This blog is based on an article in Social Policy and Society. Click here to access the article.
The long and persisting neglect of tax reliefs and their distribution means that their contribution to reinforcing and even enlarging social and economic inequalities is almost entirely overlooked. At present many of us, particularly if we are amongst the better-off, are advantaged by these reliefs. They are a major part of what can be described as ‘tax spending’ which is not included in public spending accounts and is barely visible, let alone accountable.
The costs of only some of these are released by HMRC, buried away in obscure places, and their distributional impact is very rarely published, and then not by HMRC. Even the Office for Budget Responsibility has expressed concern at the cost of those ‘policy motivated tax expenditures that HMRC has identified’. This ‘is large in absolute terms – approaching 8 per cent of GDP – and also by international standards’.
Among these are many tax reliefs and related subsidies that provide benefits comparable to those available through the welfare state. These were identified as ‘fiscal welfare’ by Richard Titmuss in his essay, ‘The Social Division of Welfare’. ‘Social tax expenditures’ is another term used and some see them as part of the welfare state. But it is important to recognise that their redistributive impact tends to be very different from that of the welfare state. They are mostly means-enhancing rather than means-tested, as public spending on social security increasingly is. By this I mean that, with few exceptions, the value of income tax reliefs is generally greater the higher the taxpayers’ income because they are set against their marginal rate of tax. In contrast more welfare state benefits for working-age individuals have become subject to means-tests that are pushing full entitlement to further below Minimum Income Standards, thus reducing their effectiveness in preventing and tackling poverty. Yet the costs of fiscal welfare are little examined, their distributional impact even less so – an indicator of where power lies in our society.

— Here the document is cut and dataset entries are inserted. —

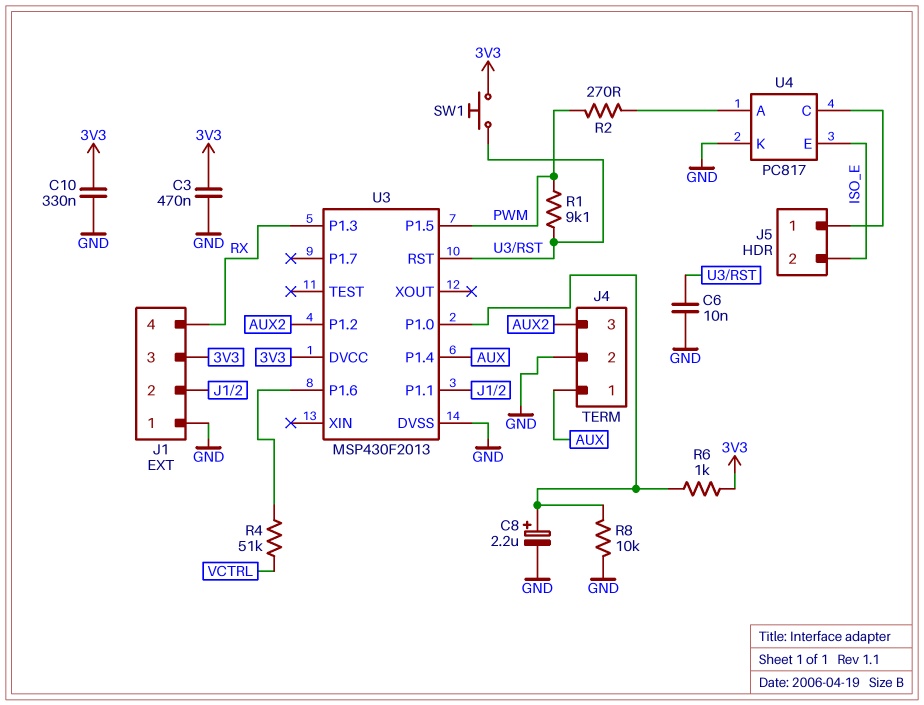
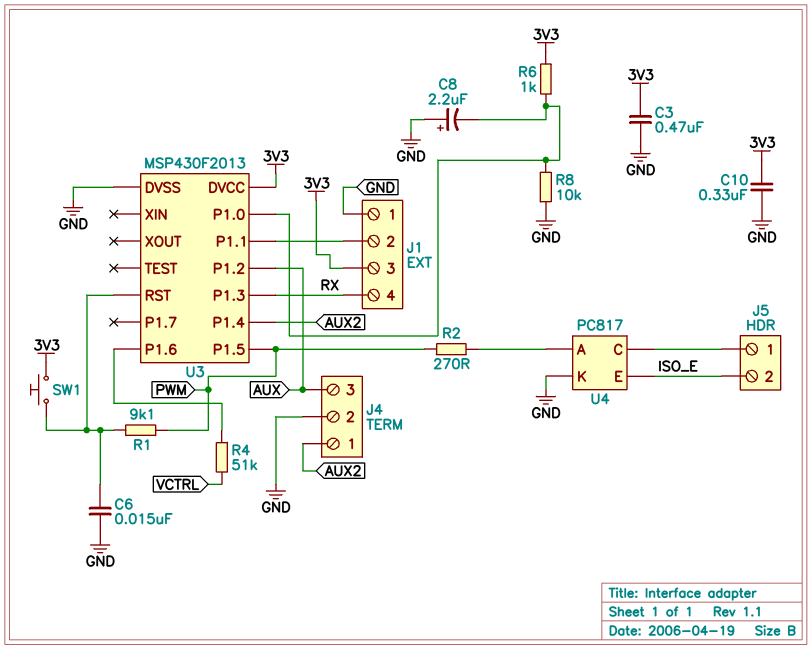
C6: 10nF (GND, U3/RST) -> 15nF (GND, U3/RST)
C8: 2.2uF (plus U3/P1.0, minus GND) -> 2.2uF (plus GND, minus U3/P1.0)
J4 pin 1: AUX -> AUX2
J4 pin 3: AUX2 -> AUX
U3 pin P1.2: AUX2 -> AUX
U3 pin P1.4: AUX -> AUX2

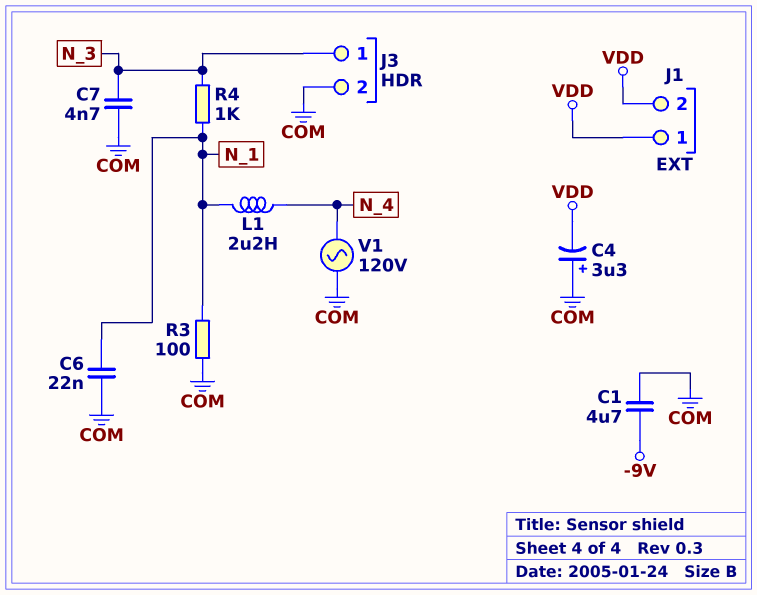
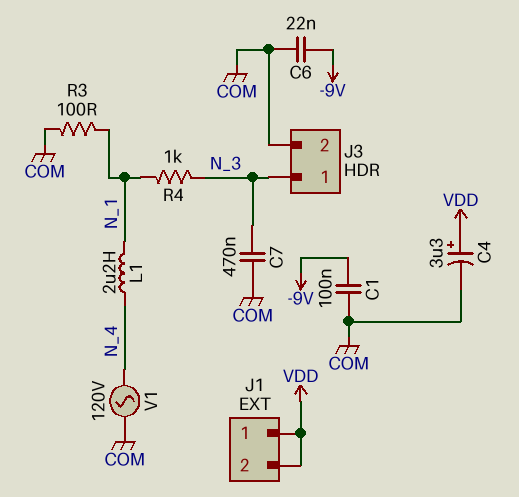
C1: 4.7uF (-9V, COM) -> 100nF (-9V, COM)
C4: 3.3uF (plus COM, minus VDD) -> 3.3uF (plus VDD, minus COM)
C6: 22nF (COM, N_1) -> 22nF (-9V, COM)
C7: 4.7nF (COM, N_3) -> 470nF (COM, N_3)

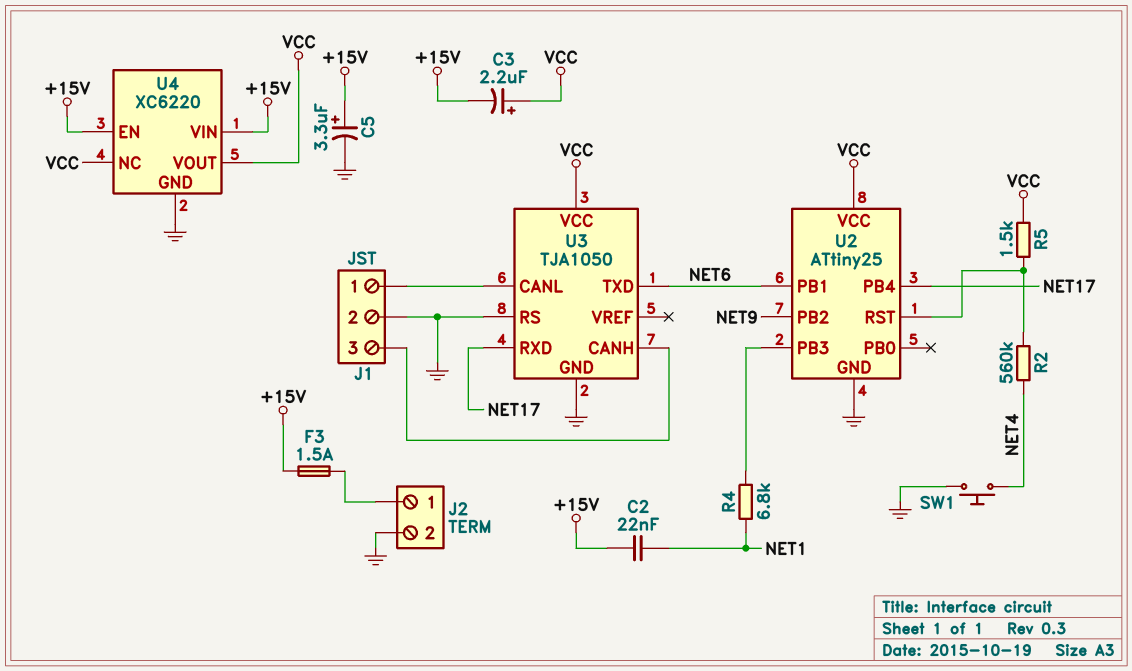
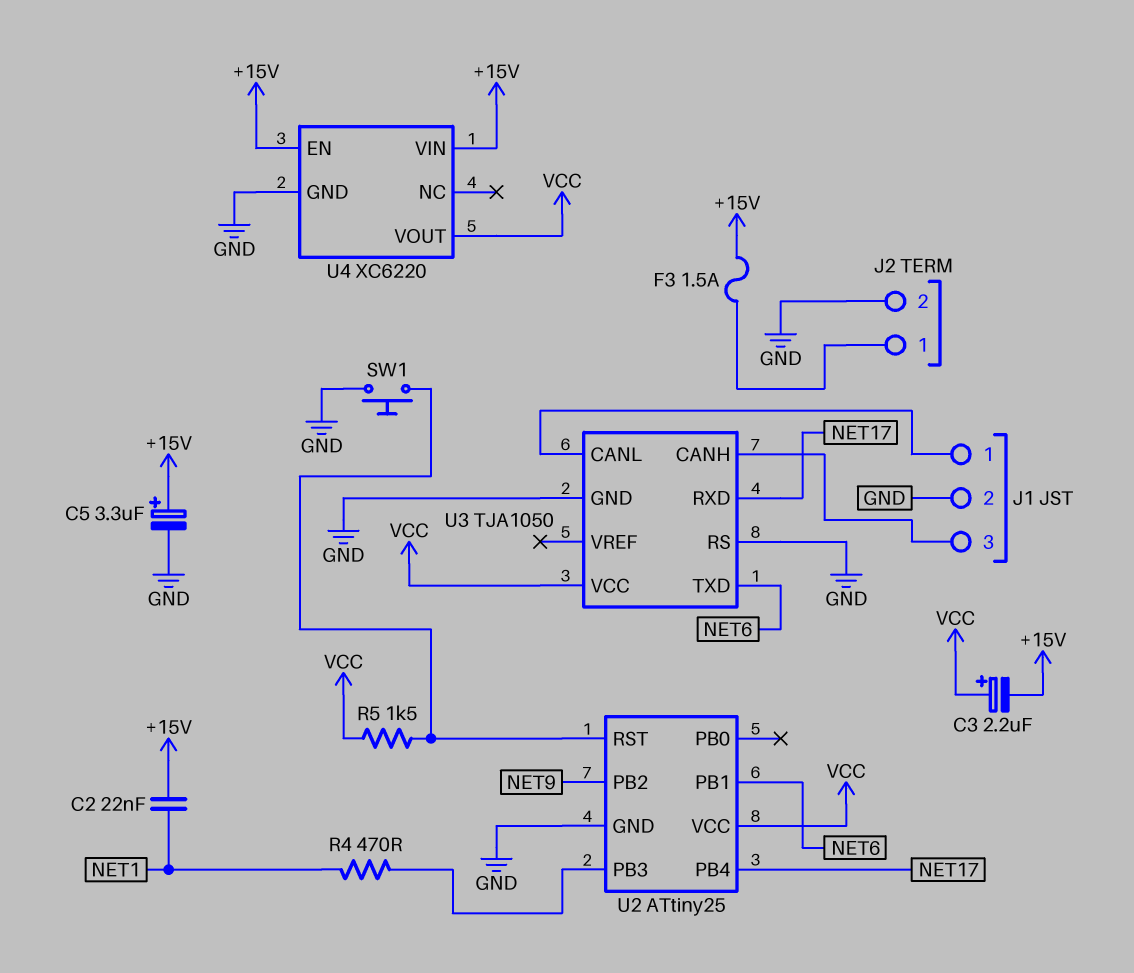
R2: 560k (NET4, U2/RST) -> none
R4: 6.8k (NET1, U2/PB3) -> 470 (NET1, U2/PB3)
SW1: button (GND, NET4) -> button (GND, U2/RST)
U4 pin NC: VCC -> none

My paper considers what is needed to provide a fairer and generally better basis for developing robust and flexible policies to establish, manage and evaluate fiscal welfare so that it can contribute to building a more open and fairer society instead of undermining it as at present. Particular attention is given to increasing accountability and assessing public and tax spending activities together when they benefit the same target group. For example, state pension and other benefit spending related to retirement in 2016-17 was reported at just over £100bn. But including the value of income tax and national insurance reliefs for those building up private pensions brings the total up by another two-fifths to some £150 billion. Half of the tax reliefs went to the top tenth of taxpayers while only a tenth went to the bottom half. Public debate and, subsequently, policy making might be very different if such patterns of government decision-making were clearly visible.
Accessible publication of fuller and better tax data is therefore essential to allow regular comparisons of public spending (eg, social security, NHS and social services) and tax spending (eg tax reliefs on non-state pensions and child care). This is needed to promote better-informed discussion of how to bring about a fairer distribution of resources across society. This will not only reveal the great extent of government social policy activity outside the public welfare state but also make more evident the ways that so much of this operates to stimulate the market and to maintain and reinforce inequalities. It will also make clearer the differences in treatment between services supported by fiscal and public welfare in terms, for example, of the extent of help, methods of updating, conditions for eligibility and how long it may be backdated which can differ considerably. It will challenge the different discourses of tax and spend and their reinforcement of status and stigma.
Rigorous and systematic examination comparing the relative means-enhancing effect of fiscal welfare alongside public welfare, increasingly means-tested and residual, is urgently needed. This will reveal the extent of personal, familial and wider impacts resulting from forms of fiscal welfare that succeed in nurturing privilege and naturalising inequality to the disadvantage of those more dependent on public welfare. Regular scrutiny by select committees, for example, can provide a stimulus to more determined policymaking to contain inequalities and prevent poverty very much more effectively.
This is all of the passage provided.